Dans les semaines suivantes, les promesses électorales des gagnants sont appliquées. Dès la première séance du conseil municipal, les édiles adoptent la résolution de se rencontrer chaque jeudi à 7 heures. C’est une séparation claire des précédentes pratiques, où le conseil se réunissait lorsqu’il leur était nécessaire ou à la demande des citoyens.
En outre, l’union entre Massé, Paul-Hus et, moins souvent, Morgan, est une opposition certaine contre les conseillers Lesieur et Langlois, qui votent souvent ensemble.
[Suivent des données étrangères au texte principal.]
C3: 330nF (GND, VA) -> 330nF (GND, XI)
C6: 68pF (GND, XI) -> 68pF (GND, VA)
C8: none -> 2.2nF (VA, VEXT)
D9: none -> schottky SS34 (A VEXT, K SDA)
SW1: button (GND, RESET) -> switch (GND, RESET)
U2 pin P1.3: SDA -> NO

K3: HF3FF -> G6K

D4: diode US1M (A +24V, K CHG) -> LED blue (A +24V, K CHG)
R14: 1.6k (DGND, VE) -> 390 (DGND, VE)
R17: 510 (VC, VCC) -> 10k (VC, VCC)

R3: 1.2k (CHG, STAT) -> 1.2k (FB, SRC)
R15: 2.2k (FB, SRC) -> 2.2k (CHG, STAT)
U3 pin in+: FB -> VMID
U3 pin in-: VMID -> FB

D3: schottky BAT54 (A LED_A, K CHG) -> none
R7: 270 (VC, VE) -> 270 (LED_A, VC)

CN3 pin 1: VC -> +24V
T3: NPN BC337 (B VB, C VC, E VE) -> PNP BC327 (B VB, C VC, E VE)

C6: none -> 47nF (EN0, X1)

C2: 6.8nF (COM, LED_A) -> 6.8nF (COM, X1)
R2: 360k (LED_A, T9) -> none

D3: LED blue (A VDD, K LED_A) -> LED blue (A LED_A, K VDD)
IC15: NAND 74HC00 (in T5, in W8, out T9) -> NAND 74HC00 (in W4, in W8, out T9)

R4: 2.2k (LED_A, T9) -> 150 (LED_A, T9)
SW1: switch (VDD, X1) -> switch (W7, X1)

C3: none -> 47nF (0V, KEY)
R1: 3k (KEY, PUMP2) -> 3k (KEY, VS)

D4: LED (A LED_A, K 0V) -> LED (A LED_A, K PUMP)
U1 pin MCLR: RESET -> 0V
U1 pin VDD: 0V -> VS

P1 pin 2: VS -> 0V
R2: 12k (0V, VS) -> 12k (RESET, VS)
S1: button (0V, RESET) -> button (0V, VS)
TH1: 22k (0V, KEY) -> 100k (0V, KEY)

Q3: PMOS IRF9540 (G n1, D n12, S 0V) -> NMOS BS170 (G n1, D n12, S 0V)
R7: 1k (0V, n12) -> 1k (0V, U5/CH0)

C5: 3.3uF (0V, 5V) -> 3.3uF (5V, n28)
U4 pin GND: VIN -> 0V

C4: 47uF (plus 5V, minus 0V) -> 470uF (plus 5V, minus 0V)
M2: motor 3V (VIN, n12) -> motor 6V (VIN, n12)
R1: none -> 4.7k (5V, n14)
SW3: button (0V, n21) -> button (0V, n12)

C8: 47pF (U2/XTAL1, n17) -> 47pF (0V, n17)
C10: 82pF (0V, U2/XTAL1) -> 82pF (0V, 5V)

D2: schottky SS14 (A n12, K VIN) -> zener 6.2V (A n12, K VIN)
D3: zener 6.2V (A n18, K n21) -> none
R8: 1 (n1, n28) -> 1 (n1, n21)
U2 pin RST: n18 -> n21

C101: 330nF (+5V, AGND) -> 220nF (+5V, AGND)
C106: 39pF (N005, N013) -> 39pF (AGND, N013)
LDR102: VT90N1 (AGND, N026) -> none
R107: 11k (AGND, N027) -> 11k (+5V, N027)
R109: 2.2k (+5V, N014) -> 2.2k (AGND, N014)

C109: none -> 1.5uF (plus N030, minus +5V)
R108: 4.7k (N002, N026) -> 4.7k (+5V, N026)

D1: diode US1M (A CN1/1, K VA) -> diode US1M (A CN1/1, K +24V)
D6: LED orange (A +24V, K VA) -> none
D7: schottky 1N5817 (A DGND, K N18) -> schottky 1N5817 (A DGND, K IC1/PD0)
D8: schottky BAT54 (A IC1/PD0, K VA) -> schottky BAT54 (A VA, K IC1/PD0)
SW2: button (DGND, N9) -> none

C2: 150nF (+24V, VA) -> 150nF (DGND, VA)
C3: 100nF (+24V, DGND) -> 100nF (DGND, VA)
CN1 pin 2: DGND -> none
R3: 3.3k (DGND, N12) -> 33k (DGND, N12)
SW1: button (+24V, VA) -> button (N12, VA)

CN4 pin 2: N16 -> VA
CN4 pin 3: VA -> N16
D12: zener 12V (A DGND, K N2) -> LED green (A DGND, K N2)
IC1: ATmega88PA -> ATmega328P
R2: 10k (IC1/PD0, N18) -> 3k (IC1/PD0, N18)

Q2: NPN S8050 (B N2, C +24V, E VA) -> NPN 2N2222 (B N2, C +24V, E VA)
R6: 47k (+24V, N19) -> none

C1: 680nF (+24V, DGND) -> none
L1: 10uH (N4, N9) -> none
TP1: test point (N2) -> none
La participation du maire Paradis, qui possède un droit de veto, départage à plusieurs reprises des débats au cours du mois de février, mars et avril 1903. Finalement, le conseiller Cosfky démissionne peu de temps après les élections et il est remplacé par Philippe Duhamel, un tanneur et homme d’affaires de la cité de Sorel.8
Pendant les premiers mois de ce nouveau équilibre, ce sont les questions autour des finances, de la police, de l’établissement d’un chemin de fer sur la Rive Sud et de l’entente entre les compagnies électriques de Sorel et de Shawinigan, pour installer l’éclairage électrique dans les rues de la ville, qui sont à l’étude au conseil municipal.
Une poursuite judiciaire
C’est donc avec surprise que, dans l’édition du Sorelois du 10 février 1903, on apprend qu’Alfred Guévremont poursuit Pierre Paul-Hus. Ce dernier l’accuse de ne pas posséder les compétences nécessaires pour remplir son poste de conseiller: savoir lire et écrire !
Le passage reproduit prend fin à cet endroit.